Far from boycotting the club, as Rise and Shine Diary wrote on Tuesday, fans are being urged to spend money at the club shop to insulate Grimsby Town from the financial impact of the boycott.

The boycott match is about preventing the spread of B teams into first team fixtures. And it is about more than that. It is about fans of two different clubs showing that they can compete in a friendly way and work together constructively. Proceeds from the match will be split between three charities: the Grimsby Town Disabled Supporters Club, Inspire TCI and Bluebell Wood Children's Hospice in Doncaster.

This is two weeks after the Grimsby Town supporters' liaison officer had to spend the best part of a week refuting false allegations that pubs in Chesterfield had to close because of the behaviour of Town fans. Those wrongful allegations can easily stick because of the way, at the smallest sign of trouble, football fans are still portrayed. The Internet Mariners and the Donny R'sonists can only be accused of one thing: bringing the game into good repute. Just as Grimsby fans generated positive media coverage in the recent past with the fancy dress theme days, and with Operation Promotion and Operation Mariachi.

What the boycott match was not about was John Fenty or Grimsby Town. That was unless (as the facts we have presented might suggest) Fenty, and perhaps others at the club, have started using their position to bully community organisations into turning away business.

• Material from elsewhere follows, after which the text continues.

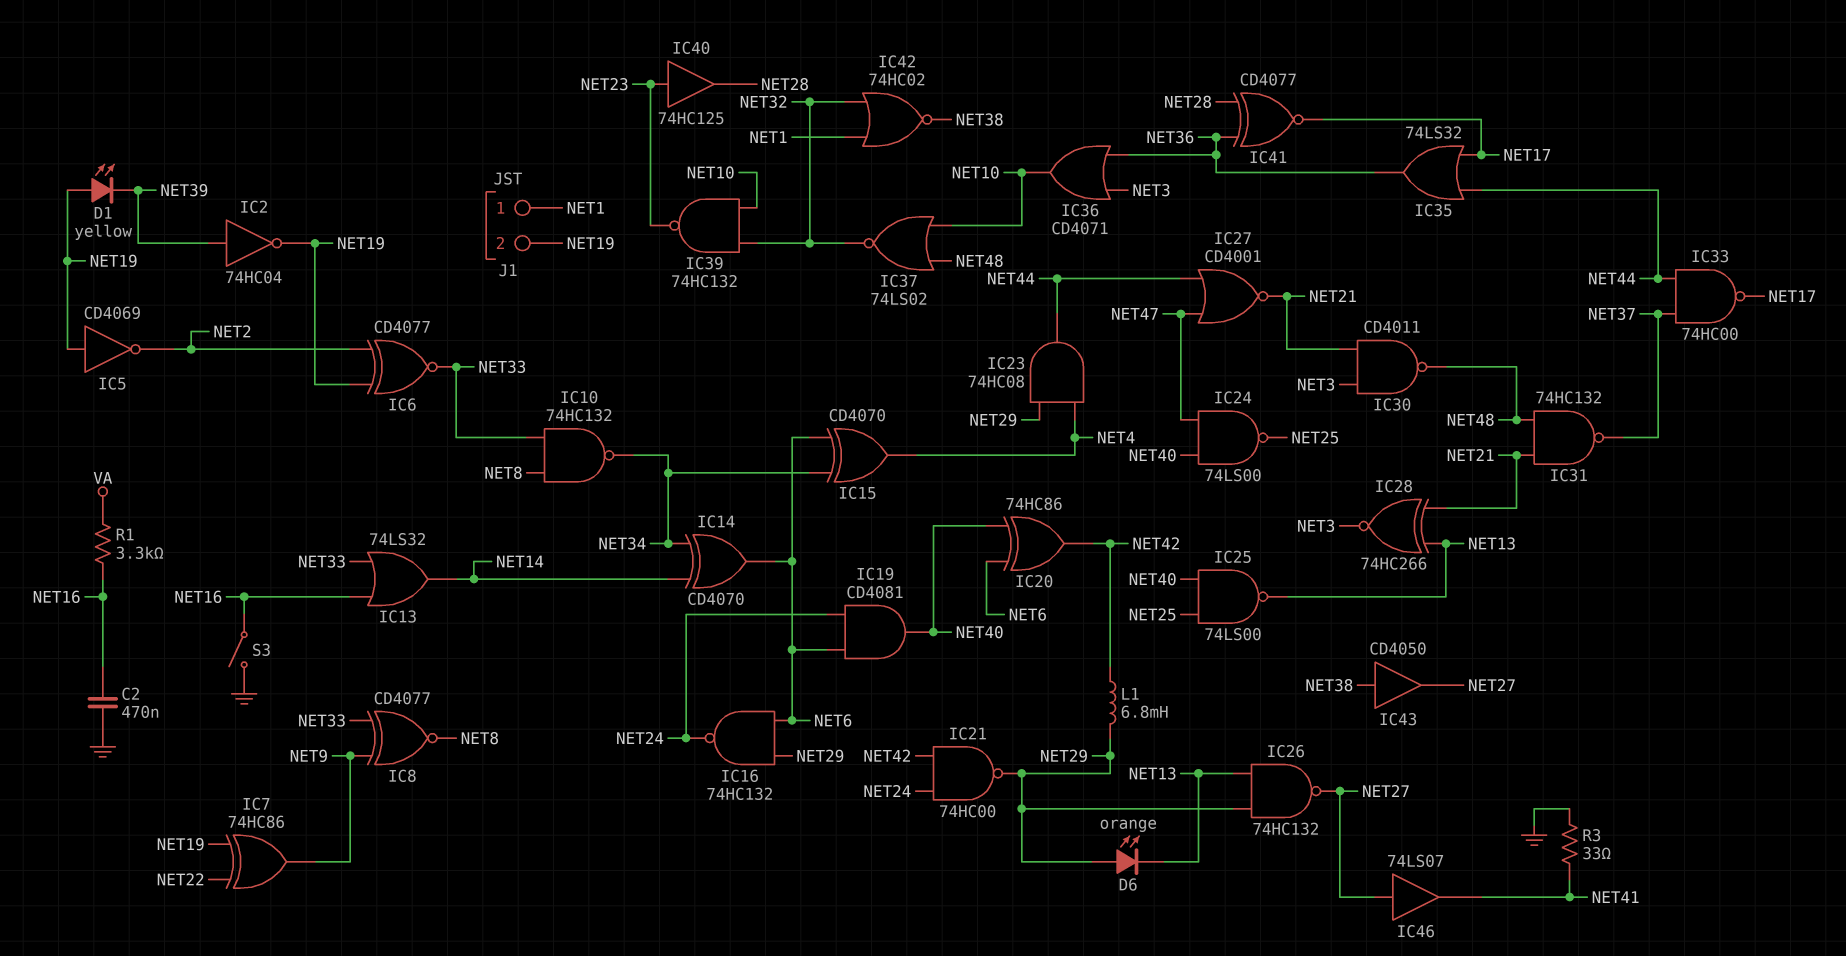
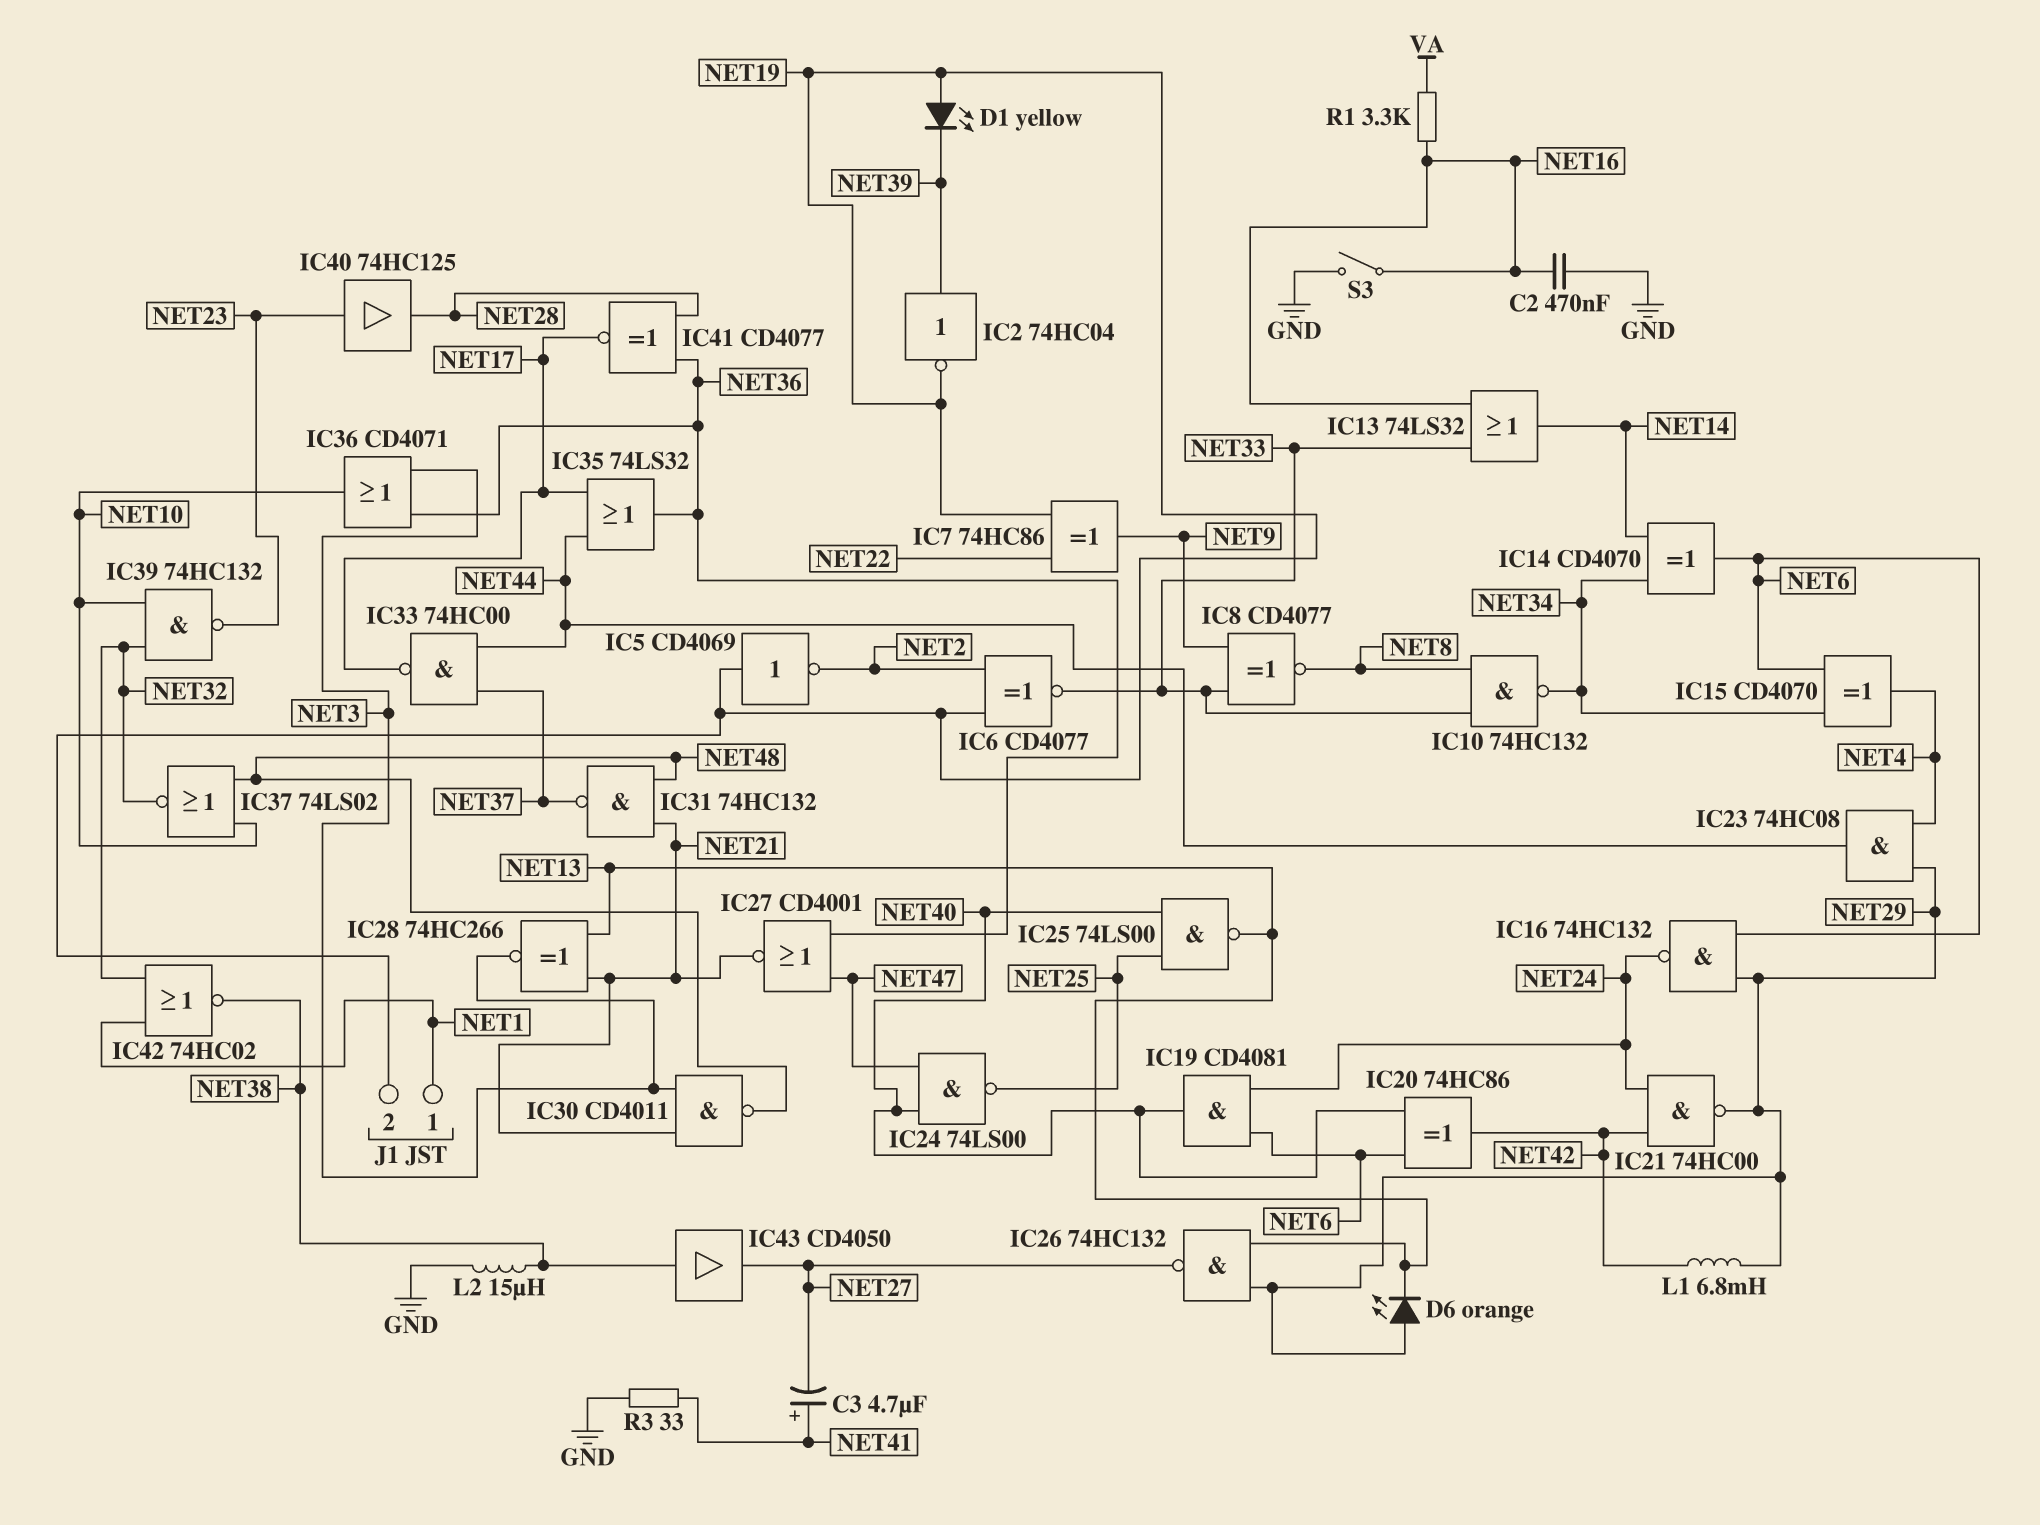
C3: none -> 4.7uF (plus NET41, minus NET27)
IC27: NOR CD4001 (in NET44, in NET47, out NET21) -> NOR CD4001 (in NET36, in NET47, out NET21)
IC46: buffer 74LS07 (in NET27, out NET41) -> none
L2: none -> 15uH (GND, NET38)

Fenty has taken to branding his plans to move the club to Peaks Parkway as a "community stadium". What kind of community does he really want to be a part of if one week he is telling a locally owned newspaper it must pay to speak to Russell Slade, and the next he is letting local sports clubs believe they need his permission before they decide to host a charity match? When Fenty talks about "community", I can't help but imagine him in a 17th-century wig, a latter-day Louis XIV, saying: "Les Mariners? C'est moi."

There is no sustainable community model that is based on one person having such power that he can dictate to all others. And there is no future for Grimsby Town if it allows its majority shareowner to treat his personal views and interests as being identical with the club.

For that reason, every Town fan has an important choice to make on 29 August. Missing a Grimsby Town match is a wrench – support is what supporters do – but understand that if you go along to the Checkatrade Trophy match you are supporting those who want to mould the Football League for the convenience of Premier League clubs with more players than they know what to do with. And now, until someone puts an alternative construction on the facts presented above, you will also be complicit in the cowing of grassroots sport.

You could stay at home of course. But better than that, why not go to St Christopher's at Humberston? You can watch fans of Grimsby and Doncaster play a match, raise money for some good causes, and take part in a celebration of the way that football should be, bringing communities together. Watch the Internet Mariners against the Donny R'sonists on 29 August and you too will be supporting the Mariners.